Meyer Sound Self-Powered MM-4XP Miniature Loudspeaker
Meyer Sound's new self-powered MM-4XP miniature loudspeaker is a compact product that exhibits high intelligibility and flat frequency and phase responses. MM-4XP is the self-powered version of the MM-4 miniature wide-range loudspeaker. MM-4XP is a choice for installations where space is limited or visibility is a factor. Containing only a single Meyer Sound-designed and manufactured 4-inch cone driver, the MM-4XP is capable of a 113 dB maximum peak SPL output and reproduces a wide operating frequency range of 120 Hz to 18 kHz at very low distortion.
Designed for a wide variety of sound reinforcement applications, the Tannoy Di5a is a compact, high performance, active surface mount loudspeaker system capable of delivering high sound pressure levels with extremely low distortion. Tannoy's 5-inch ICT point source driver ensures a wide controlled dispersion. A full bandwidth loudspeaker designed for commercial, professional, and residential applications where durability and high quality sonic performance are required. The Di5 speaker cabinet is available in either black or white with matching rubber trims or alternative colors are also available.
Martin Audio AQ Series
The unobtrusive AQ Series speakers are designed for high performance sound installation in conference facilities, theaters, educational institutions, houses of worship, museums, exhibition centers, and more. Six full-range enclosures are available ranging from the ultra-compact dual 5-inch ICT AQ5 to the high powered AQ15 with its 400W AES 15-inch direct radiator and high efficiency HF compression driver. Four dedicated, high power sub-bass enclosures are also available, ranging from the compact 400W AES single 12-inch AQ112 to the high power 1000W AES dual 15-inch AQ215.

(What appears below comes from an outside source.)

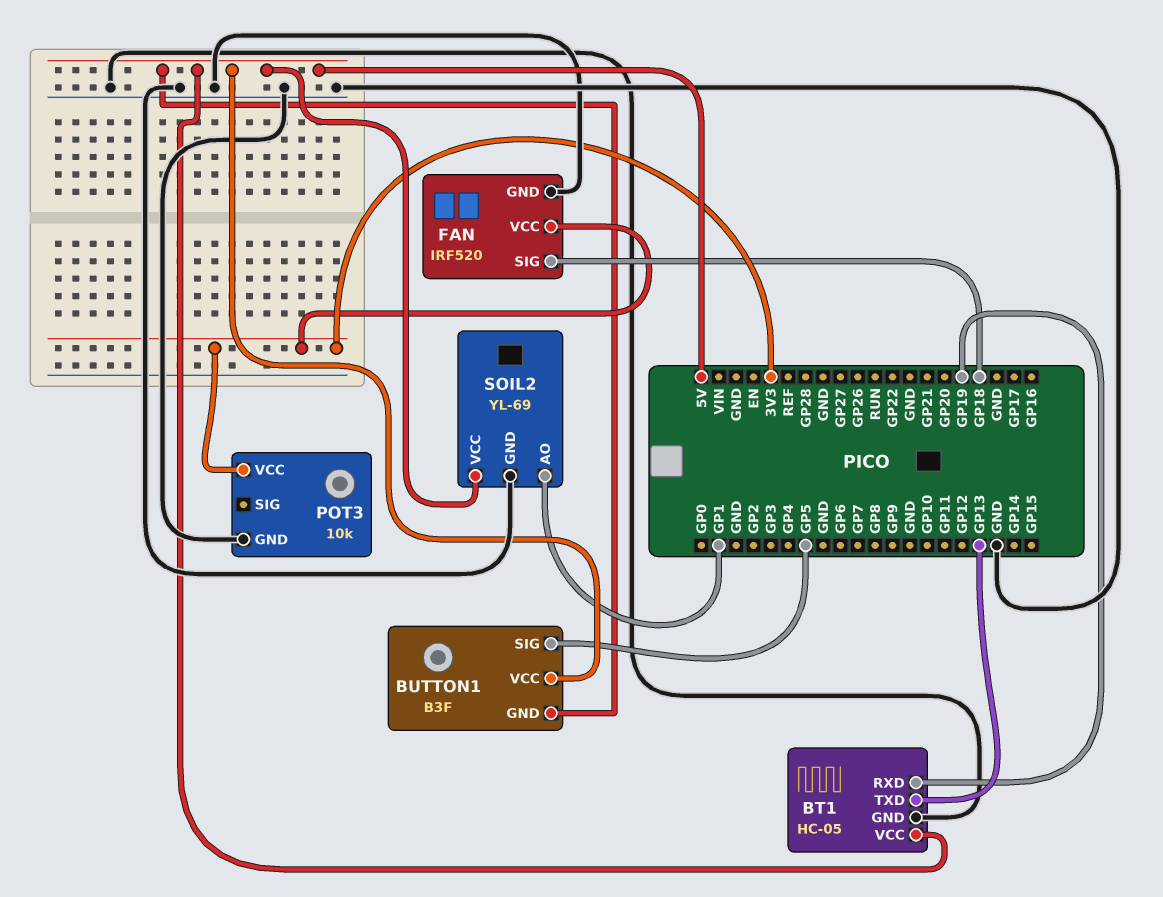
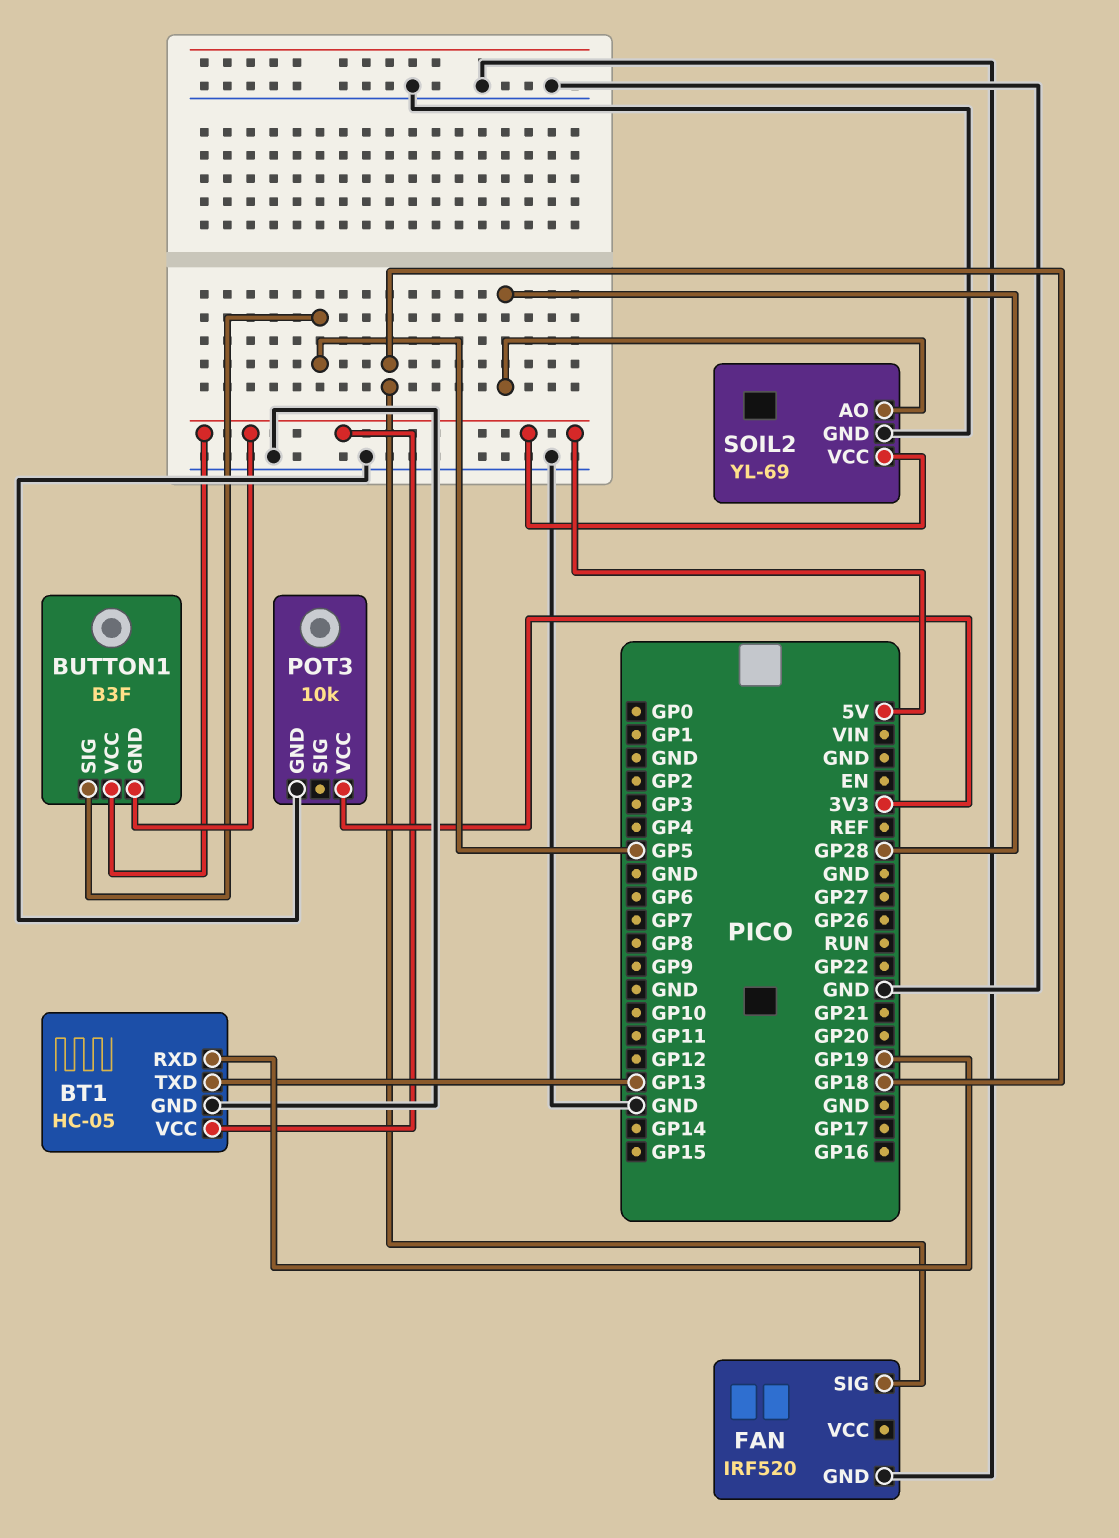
FAN pin VCC: 3V3 -> none
SOIL2 pin AO: GP1 -> GP28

QSC AcousticDesign AD-C81Tw
The AcousticDesign Series of installation loudspeaker products from QSC expands with the new AD-C81Tw ceiling mount subwoofer system. Designed to supplement audio systems with low-frequency extension, the new AD-C81Tw is acoustically matched to the entire AD Series. Rated for 100 watts continuous power handling and able to take up to 400 Watt peaks, the AD-C81Tw is a compliment to any of the ceiling mount or surface mount AD Series models. The 8-inch woofer is equipped with a polypropylene cone for protection in humid environments.